Macrophage CCL18 promotes lung inflammation in checkpoint inhibitor pneumonitis

Checkpoint inhibitor pneumonitis (CIP) is a highly morbid complication of immune checkpoint immunotherapy, characterized by acute lung injury leading, in severe cases, to hypoxic respiratory failure and death. CIP incidence in lung cancer is high (10-15%). Yet, the pathophysiology of CIP is poorly understood.

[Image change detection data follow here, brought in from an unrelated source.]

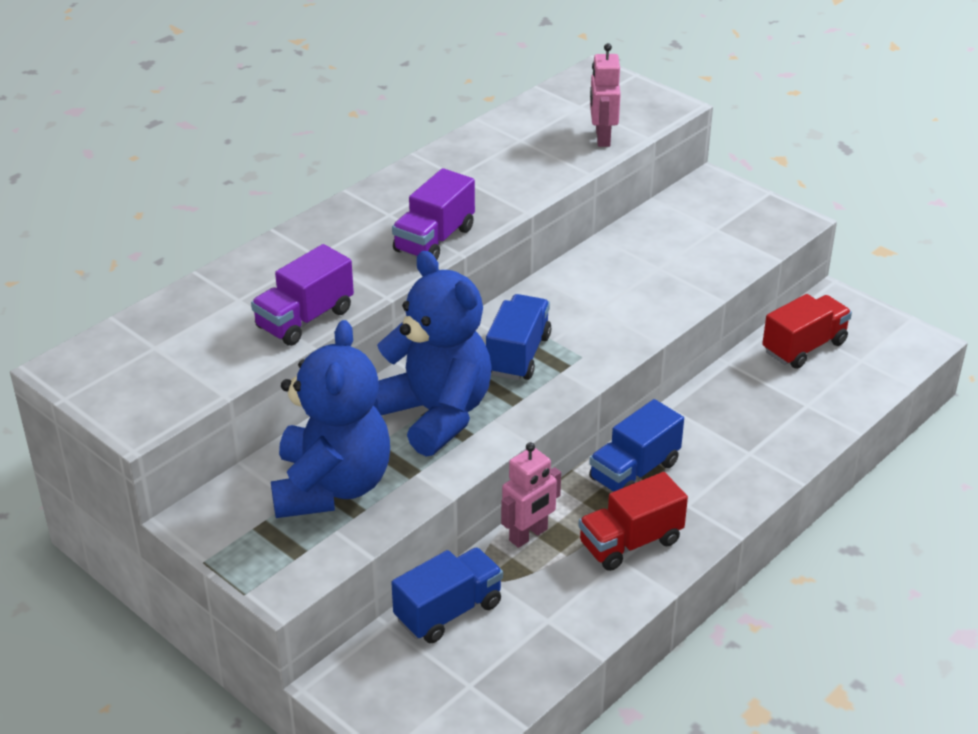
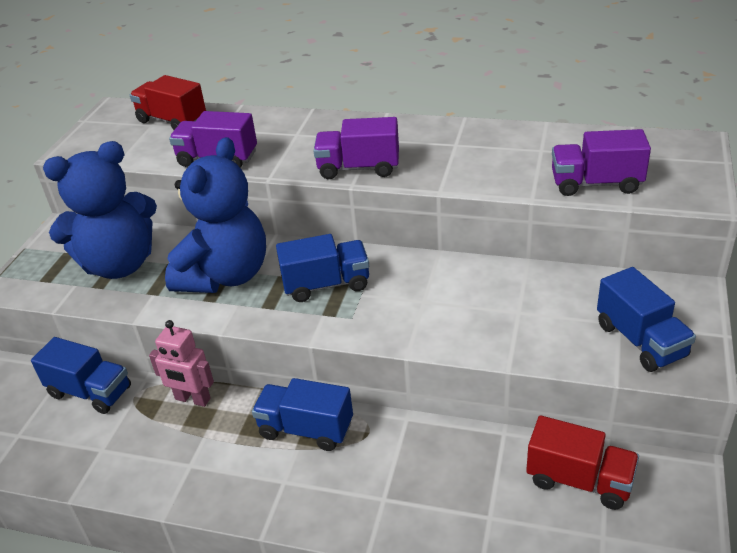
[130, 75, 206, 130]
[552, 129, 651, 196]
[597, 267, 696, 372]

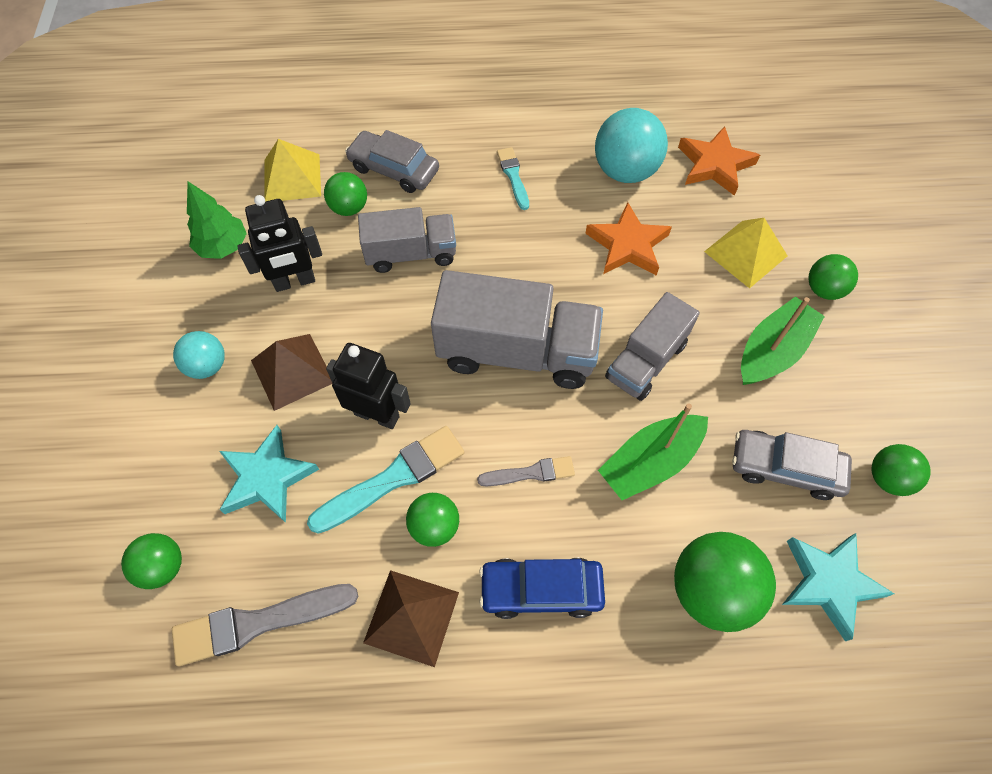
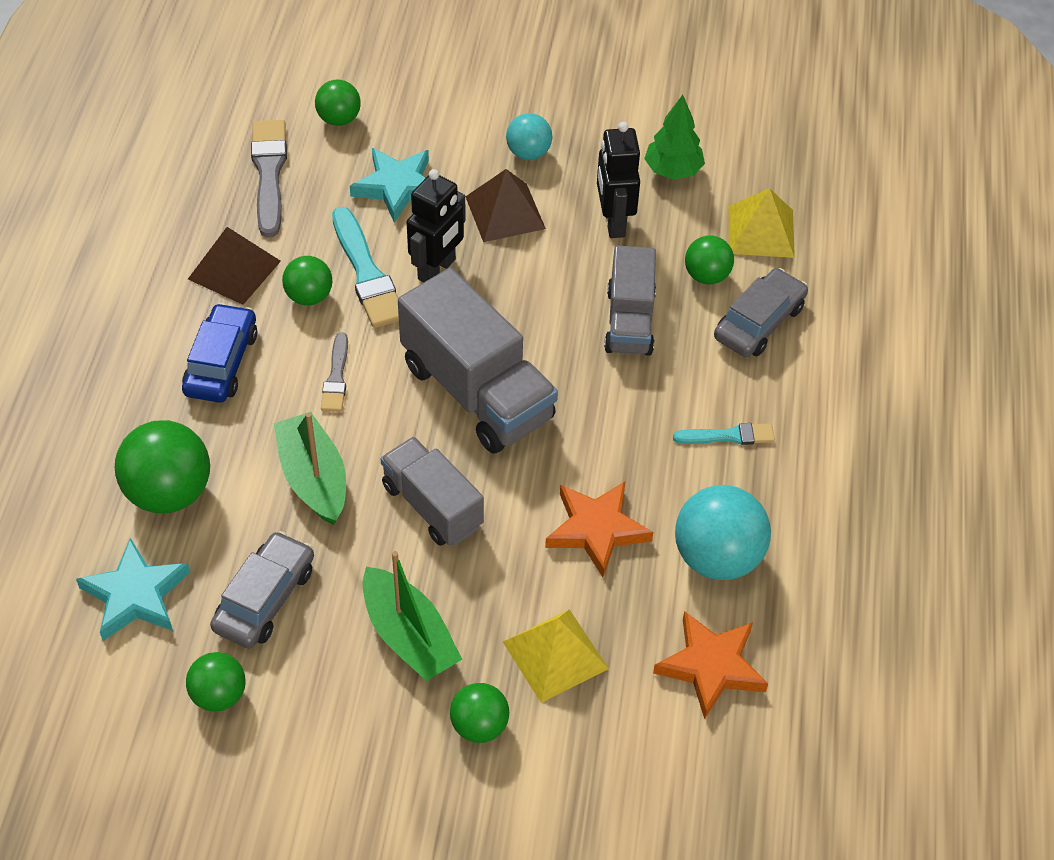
[398, 268, 558, 454]

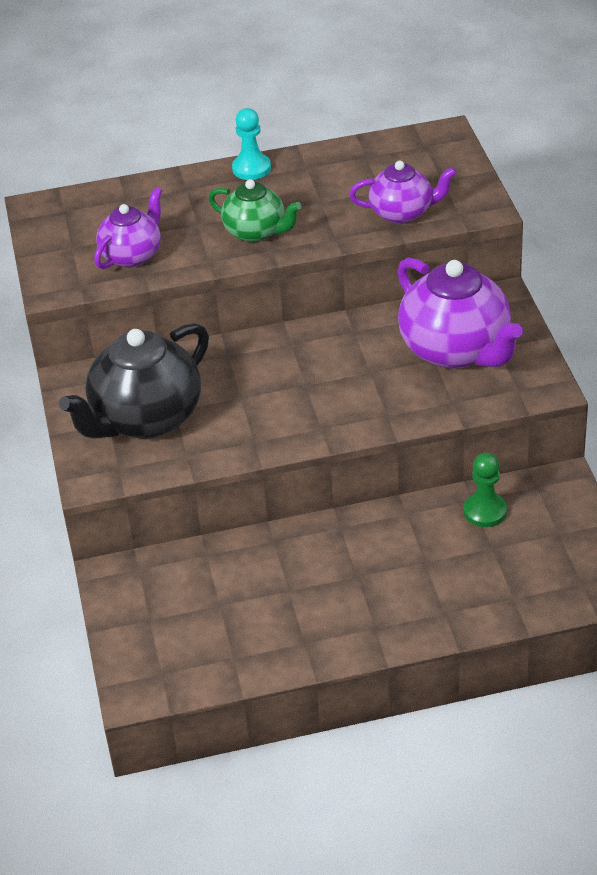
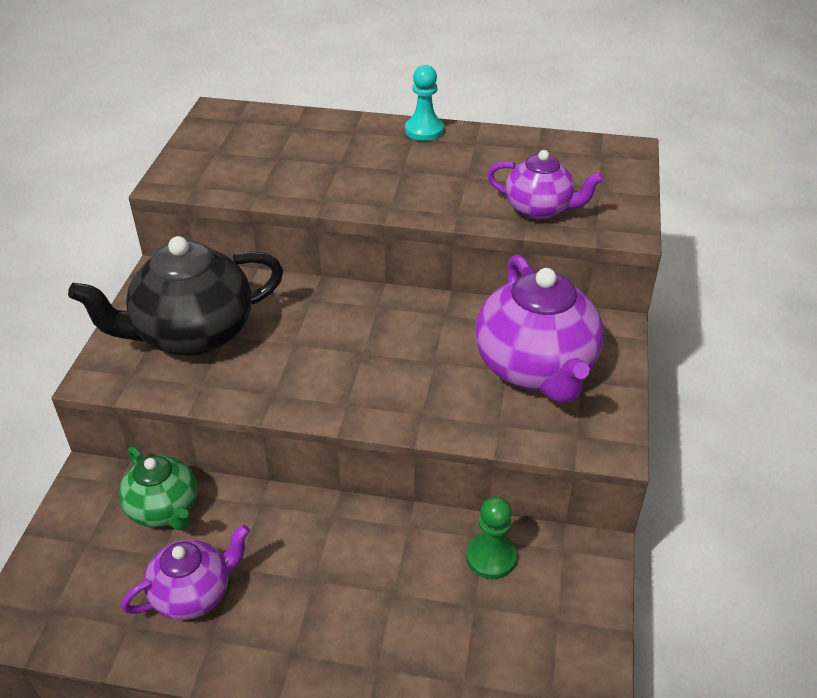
[121, 525, 250, 620]
[119, 446, 197, 530]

To investigate the mechanisms underlying alveolar inflammation in patients with CIP, human bronchoalveolar fluid (BALF) samples from control and CIP patients were analyzed using flow cytometry, single cell RNA sequencing (scRNA seq), and ELISA. Findings were validated using multiple external cohorts. In vitro experiments and in vivo rodent models were employed to investigate the mechanisms driving alveolar inflammation in CIP. Analysis of scRNA seq and flow cytometry data demonstrated increased macrophages in patients with CIP compared to controls. Several distinct pro-inflammatory alveolar macrophage subsets were increased in CIP. CIP macrophages expressed increased chemokine ligand-18 (CCL18) at the transcript (scRNAseq), cellular (flow cytometry) and secreted protein (BALF ELISA) level. BALF CCL18 levels were associated with clinical CIP severity. CCL18 over-expression in mice promoted lung inflammation that phenocopied human CIP, including upregulation of pro-inflammatory macrophage subsets. These findings suggest that BALF macrophages and CCL18 protein levels are increased in patients with CIP and associate with greater CIP severity. Additionally, CCL18 promotes lung inflammation in mice that mimics human CIP, suggesting a causal role for CCL18 in CIP.